Three pre-packaged decks are available as part of the first drop of cards, Heaven’s Yellow, Cocytus Blue, and Gaia Red, focused on Angemon, Gururumon and Greymon from the show, respectively. As you would expect, each offers a slightly different way to learn the ropes, and it’s the yellow one that provides the most balanced take on the mechanics.

Each side’s security cards are decided by the top five cards of the deck after shuffling, and before drawing a hand. When attacked, a security card is flipped over and comes into play. If it’s a monster, a fight ensues if it’s an effect card—called tamer and option cards—it’s discarded, unless it has a security effect. Many monsters and tamers have alternate moves for being played as securities. Some, like Heaven’s Charm, put themselves into your hand, others, like Heaven’s Gate, power up all your Digimon and security Digimon by 5000, before going back to your hand.

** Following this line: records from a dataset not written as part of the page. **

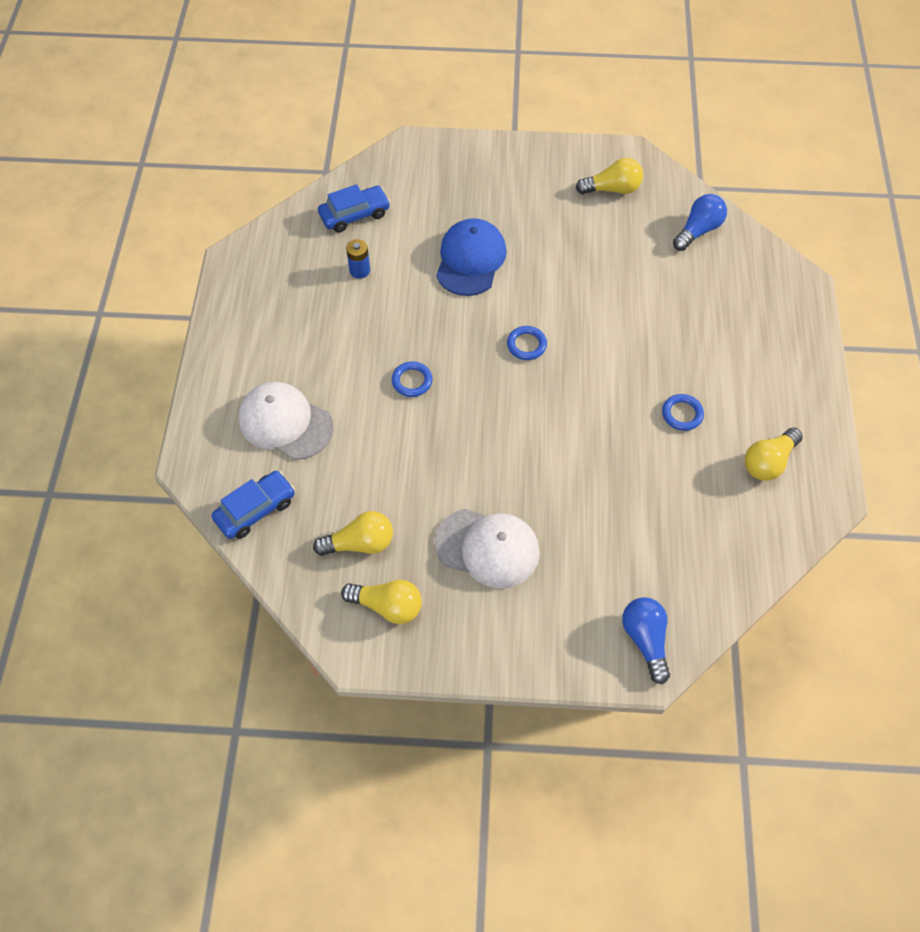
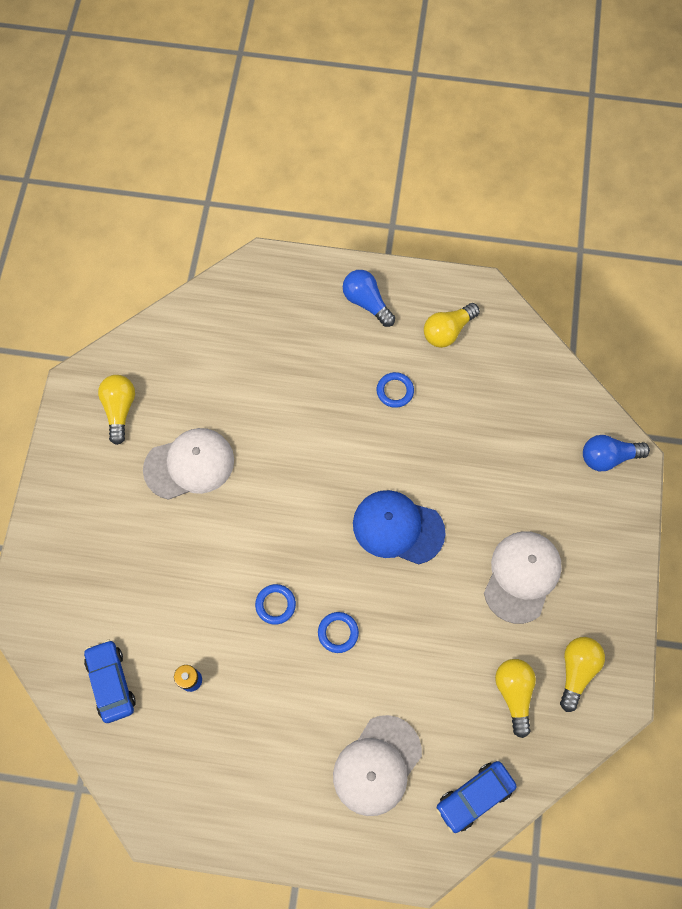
camera: 85 degrees left, 10 degrees up
(255, 509) = (474, 796): blue car -> blue car turned 90 degrees counterclockwise
(470, 260) = (192, 561): blue cap -> blue cap (398, 528)
(526, 345) = (305, 517): blue ring -> blue ring (275, 604)
(566, 247) = (189, 464): none -> white cap
(698, 230) = (186, 339): blue light bulb -> blue light bulb (366, 302)
(768, 462) = (447, 331): yellow light bulb -> yellow light bulb turned 90 degrees clockwise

That power-up is crucial. For more powerful digital beasts, checking more than one security becomes a regular power, so if you can give any monsters that will pop up a boost, you’re doing yourself a favor. Battles are decided on a one-on-one basis, decided by the DP value every creature has. The thrust of the game is manipulating those numbers as regularly as possible, like with the rare Holy Angemon, who takes away 1,000 DP from an opponent’s ‘Mon, or the tamer Takaishi Takeru, that gives all your security-mon 2,000 DP during your opponent’s turn.

Combined with Unimon, a relatively cheap attacker that can block attacks as if he were a security, and Angewomon, who recovers one security when you play her through Digivolution, and Heaven’s Yellow gives you a taste of the machine that underpins Digimon Card Game. At $16, it’s as good a start as any.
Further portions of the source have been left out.